The past is a foreign country, and like other foreign
countries, may be invaded and conquered if sufficient vigour is shown. This is
one of the effects of the rash of neo-period dramas over the last decade or so;
the past has been more thoroughly recast for our consumption than in any
previous period, because the mass media budget is there for it. We see the past a vast treasure trove of stories we can tell - all entirely ours to tell how we wish. But why? In the
least historically grounded society in history, why are we so fascinated by the
past? (That may be a little too loaded a question, I grant.) And why is there so much smoking?

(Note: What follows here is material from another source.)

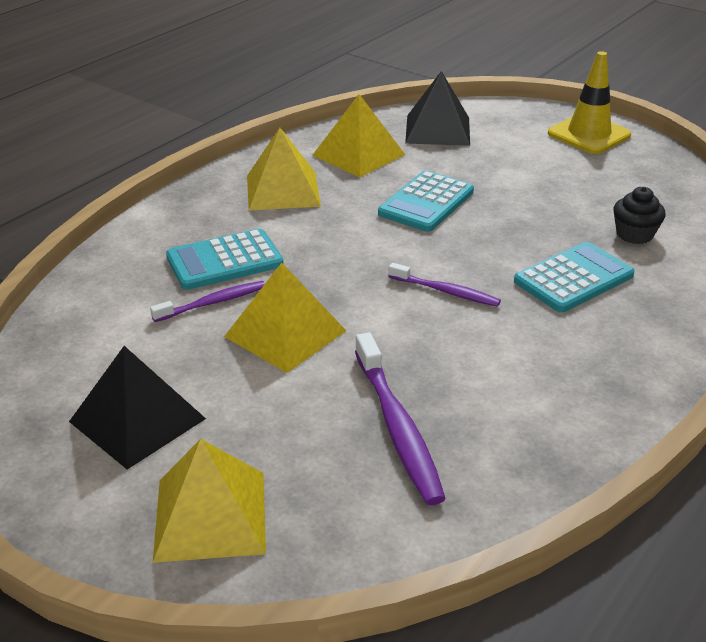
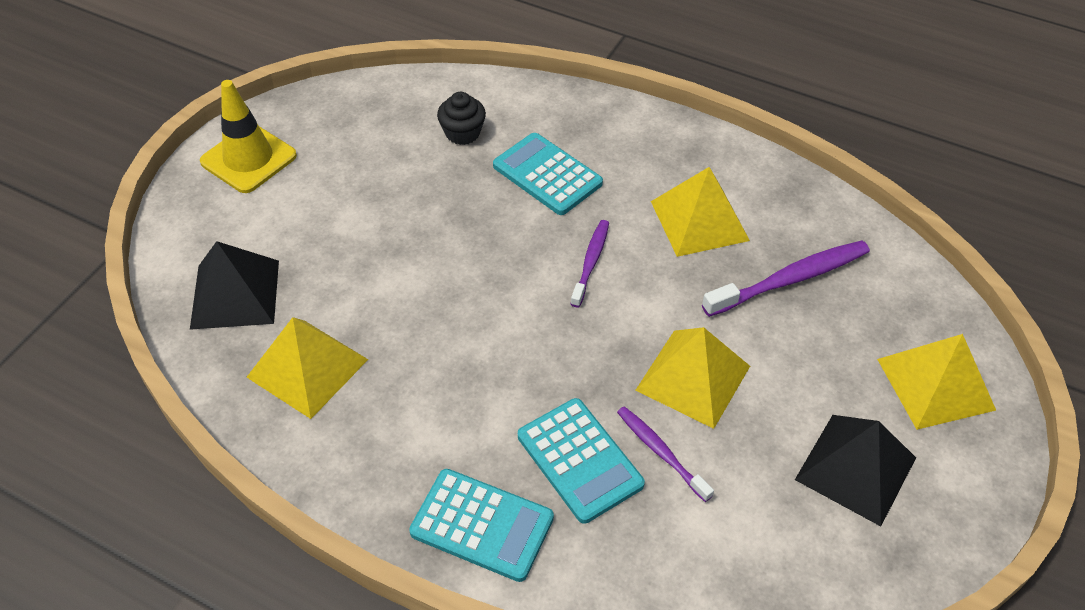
camera: 100 degrees left, 15 degrees up
(282, 190) = (409, 434): yellow pyramid -> yellow pyramid (699, 221)
(426, 202) = (422, 290): turquoise calculator -> turquoise calculator (482, 525)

I do not pretend to be a Mad Men expert. I have watched most of the first season, and I have
read virtually nothing about it. Nonetheless, it is a fascinating case study.
We are shown middle-class America in 1960; the men are nearly uniformly
sexist, the women brittle and oppressed, the children neglected, and every
white person is casually racist to black and Jew alike. Our hero is an
impersonator, a working boy made good, a serial adulterer, and nonetheless the
character who seems to treat minorities and women most decently. He’s a
destructive liar, but much more admirable than all the socially conservative
villains around him. Also, did I mention, everybody smokes, all the time?
The past was a dark place, it turns out. And yet – and surely
this is the theme of most Mad Men
long-form essays, statistically speaking – it is all presented so beautifully.
Perhaps we are to take away that the beauty and order is sugar-spun and false,
as we are to take Betty Draper’s public persona. But if that’s the simple fact
of the matter, why does everyone look so cool smoking?
Smoking is ubiquitous in any modern production of anything
set mid-century. Yes, there was plenty of smoking back then, but this much? And in every scene, every moment? Mad Men’s
creator, Matthew Weiner, was born in 1965; he can scarcely know the habits of
the professional class in the office during the 1960s, no matter the voluminous
research he and his team plainly undertook.
But of course, that is not the point. The smoking is meant
to signal that we are in the past, and it is meant to be part of the glamour,
just like the tailored suits and beautiful cars. One of the more prominent
ladies in season 1, Rachel Menken, has glossy black hair and smokes using a holder.
Audrey Hepburn is not meant to be far from our minds.
I do not know that it is conscious, but the smoking also
articulates the view we have of the past, especially as we compare it to the
present. Smoking kills, yes – and Mad Men
constantly winks at this fact – just as 1960 was rife (in our view) with
sexism, racism, and classism. But wasn’t it all more civilised then? Weren’t
the cars nicer? Weren’t the outfits just swell?
And wasn’t the smoking cool? Mad Men
is, as for zeal, a persecutor of the old guard; as to righteousness before the
media jury, blameless. But it cannot help but be wistful for the past it is
glad to be escaping. You will find the same in any period drama of the last
decade or more, I think.
As we float off from our moorings, we look back wistfully;
our anxieties about postmodernity are well-founded, but we are sure there can
be nothing morally worth salvaging from these prior times. And yet – and yet –
for all we know the past is cancerous, it is so appealing. Nothing now tastes
so good, or looks so good. Perhaps we’ll get our fix, our passive smoke, by
watching programmes with all the right morals, but which titillate us by giving
us the external beauty of a former age. (We have no language to comprehend the
inner beauties.)
There is an irony to all this, it should be noted. The
1950s – ending as our programme starts, and the morality of which we are asked
to gawp at in horror – was a modern decade, not a premodern one. Betty Draper
is depressed by the fragility and falseness of suburban community, and left
without serious purpose as a housewife – precisely because of her mod cons, not
in spite of them. The strange mix of a wife with a serious education at Bryn
Mawr and a lack of full-time staff to handle the cooking and children is the
result of a booming, growing middle class and a spreading of wealth. And so,
too, the smoking – precisely at its peak in the early 20th century,
not beforehand. Our lack of mooring means we long, not for a different world,
but our own yesterdays – and we do not realize it.
The world and morality we are called to reject by Mad Men are our own, not that of the
distant past. This is not a subtle point being made by the show; it may believe
we still suffer from sexism and the rest, but it would hardly deny great
progress had been made. It is entirely accidental that it assaults the very
society that first affirmed the key values we rely upon now. Comfort,
independence, self-realization were the creed of the ‘50s and ‘60s, over against
virtuous labour, community, and self-sacrifice. We look at what we believe is
the past, and feel uncomfortable with what we see, without realizing that we
are in front of a mirror. In our conquest of the past, we have remade it entirely in our image.